My amazing friends who are kind enough to be taking care of M&R after school until I find an au pair were kind enough to post a pic on Facebook of after-school glee. Everyone looks to have had a good day.

Not at all surprisingly, both kids FREAKED THE FUCK OUT when I picked them up from their friends' house. Yeah. Uh-huh. We made it home, then made it through dinner and stories and then they were off to bed with little dark circles under their eyes. In bed at 7:25 p.m., asleep at 7:26 p.m.!
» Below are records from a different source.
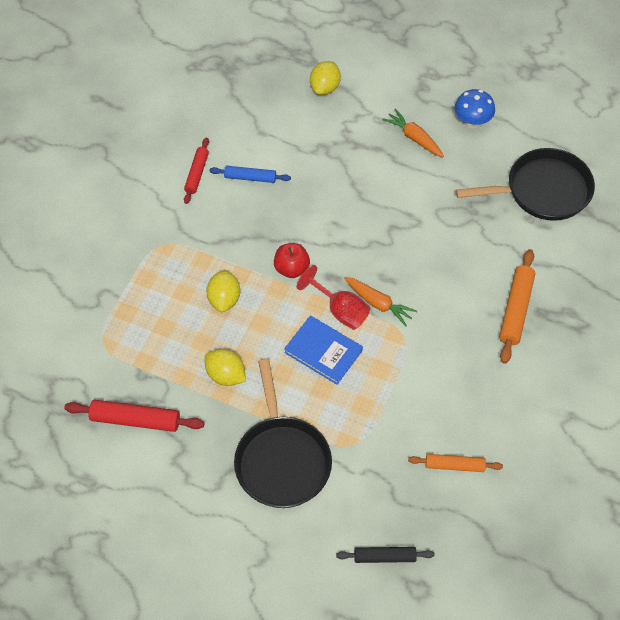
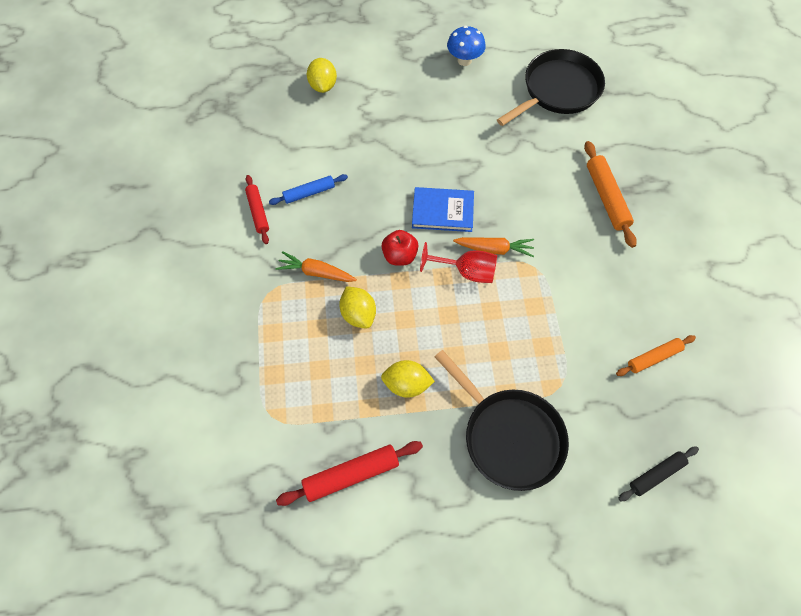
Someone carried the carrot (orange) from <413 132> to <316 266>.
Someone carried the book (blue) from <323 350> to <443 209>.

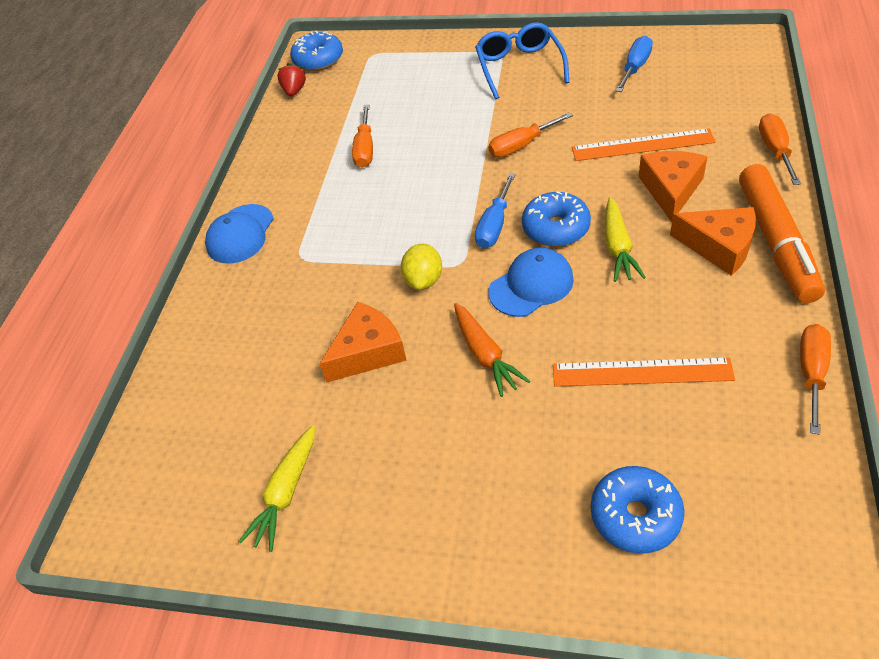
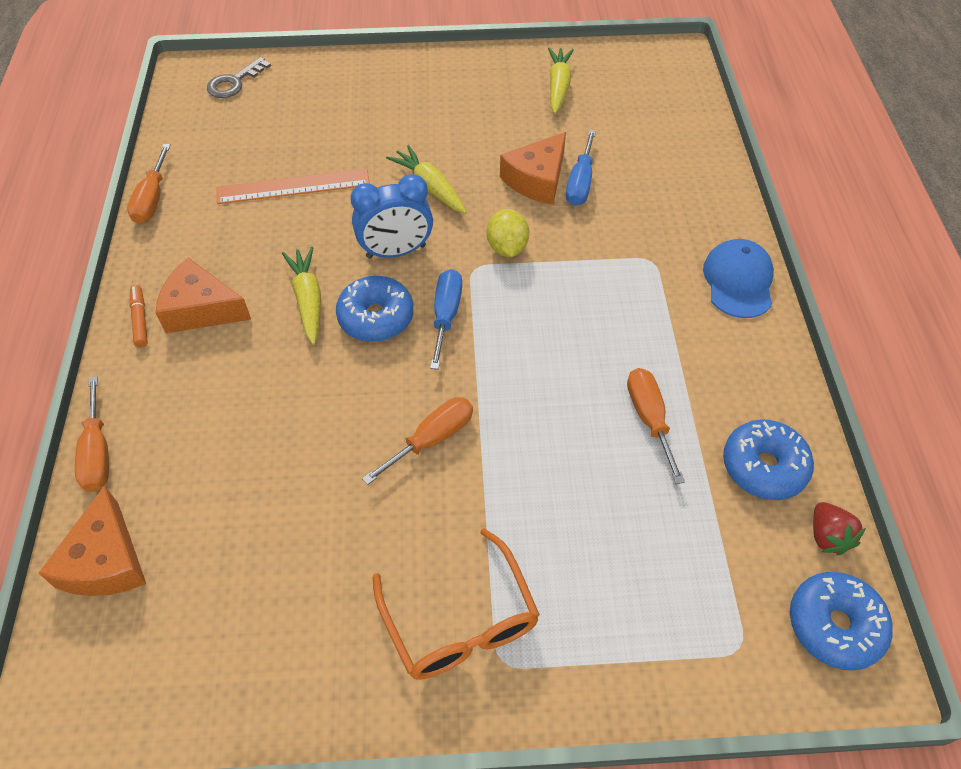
Someone repainted the glasses (blue) at <522 60>, which became the glasses (orange) at <456 604>.
Someone carried the screwdriver (blue) from <634 64> to <581 168>.
Someone took away the ruler (orange) at <644 144>.
Someone carried the cheese (orange) from <673 186> to <92 540>.
Someone scaled the marker (orange) at <782 233> by 0.40.
Someone swapped the cap (blue) at <531 282> for the clock (blue) at <392 216>.
Someone repainted the carrot (orange) at <492 350>, which became the carrot (yellow) at <426 179>.
Someone carried the donut (blue) from <638 510> to <768 460>.
Someone put down the key (grey) at <239 77>.

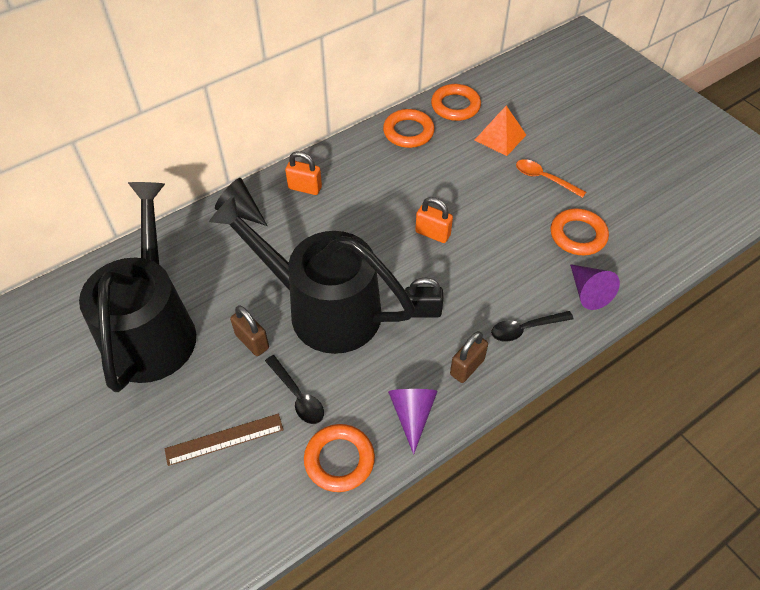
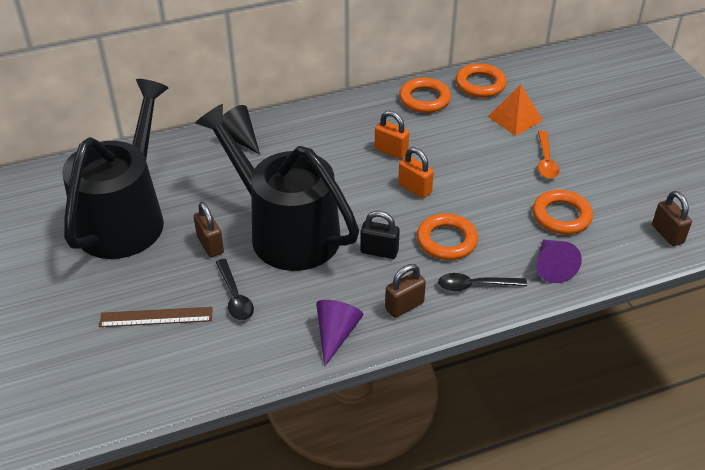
Someone carried the padlock (orange) from <303 173> to <392 135>.
Someone rotated the spoon (orange) at <551 178> by 135 degrees counterclockwise.
Someone carried the ring (orange) from <339 458> to <447 236>.
Someone put down the padlock (brown) at <672 218>.

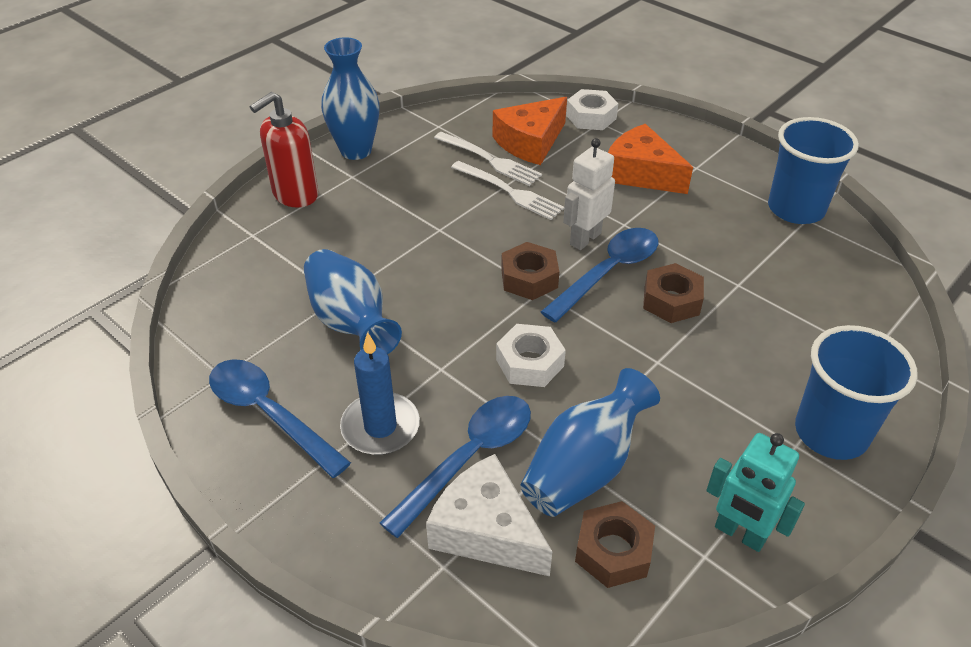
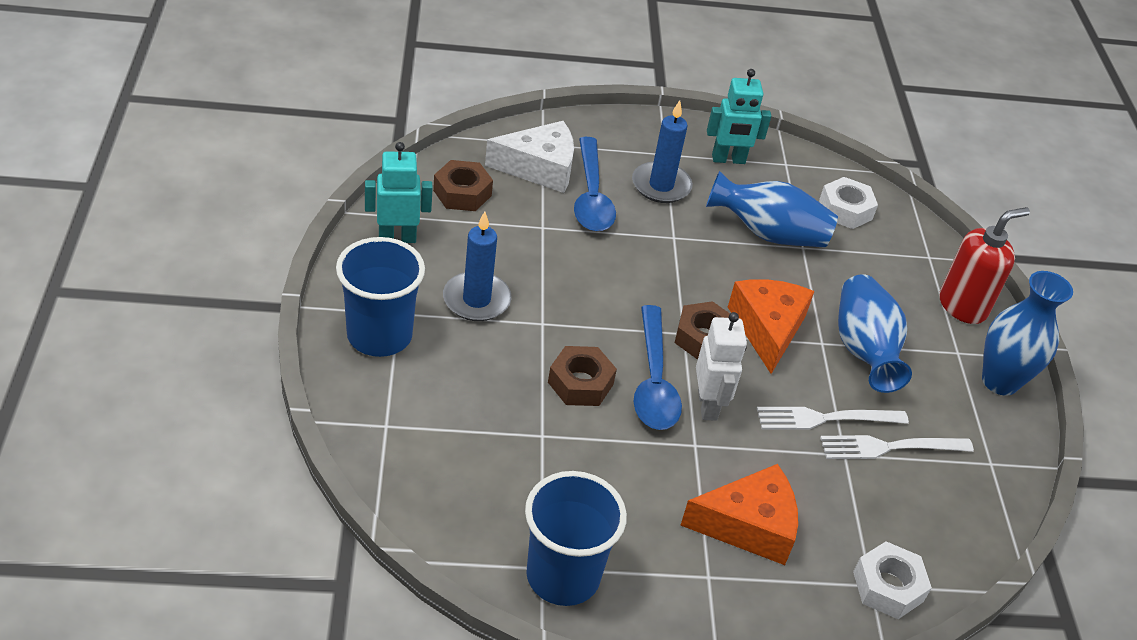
Someone rotated the soap dispenser (red) at <284 149> by 60 degrees clockwise.
Someone carried the cheese (orange) from <530 131> to <771 326>.
Someone carried the nut (white) from <531 355> to <848 203>.
Someone swapped the spoon (blue) at <280 418> for the robot (turquoise) at <739 116>.
Someone carried the vase (blue) from <590 442> to <875 333>.
Someone put down the candle (blue) at <477 266>.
Then it was time for me to breathe a sigh of relief, prep lunches for the next day, dinner for the next night, eat leftovers for dinner, pour a glass of wine. We'll get through this. We've gotten through so much, and more is to come. Such is life. It's funny though—funny-strange, that is—how this unexpected significant change feels more emotionally fraught to me than the instance of John's death. I saw John's death coming, and I was somewhat prepared for it. Yes, the life-changing instance of losing a spouse was devastating, but it was the aftershocks that were harder, that continue to be harder, than the actual event itself. It's the reverse now, the shock of the upheaval, that I'm having a hard time with; hopefully the reverberations will be soothing rather than a jarring reminder of the initial event. I don't mean to overdramatize the emotions around shifts in school and childcare, but I've been surprised at how visceral it's all felt to me. Sudden change and anything that has a visible effect on the psyche of one's children is tough stuff. But day one is down, and day one was about as good as I could have hoped. May day one be predictive.


todd said...

Last paragraph striking. Corresponds to my experience of never really living anything major only once, to the extent that the main event loses gravity at the center, with the premonition and reverberations cutting a big swath of life-time, unexpected. May these reverberations grow sweet and healing as they roll. It's always Day 1; center of the liminal is a good place to be!

Anonymous said...

Yes, a huge but expected loss of a beloved with everything said can ground you so deeply in the pain and in the love and in the present. Navigating the unexpected changes and uncertainty on your own afterwards can be frankly terrifying and takes ever growing courage. You are doing great -- keep going!

Sadia said...

Hurray that the children are happy. I hate hate hate change. Even the good kind stresses me out. Thanks for admitting your feelings about the schooling change.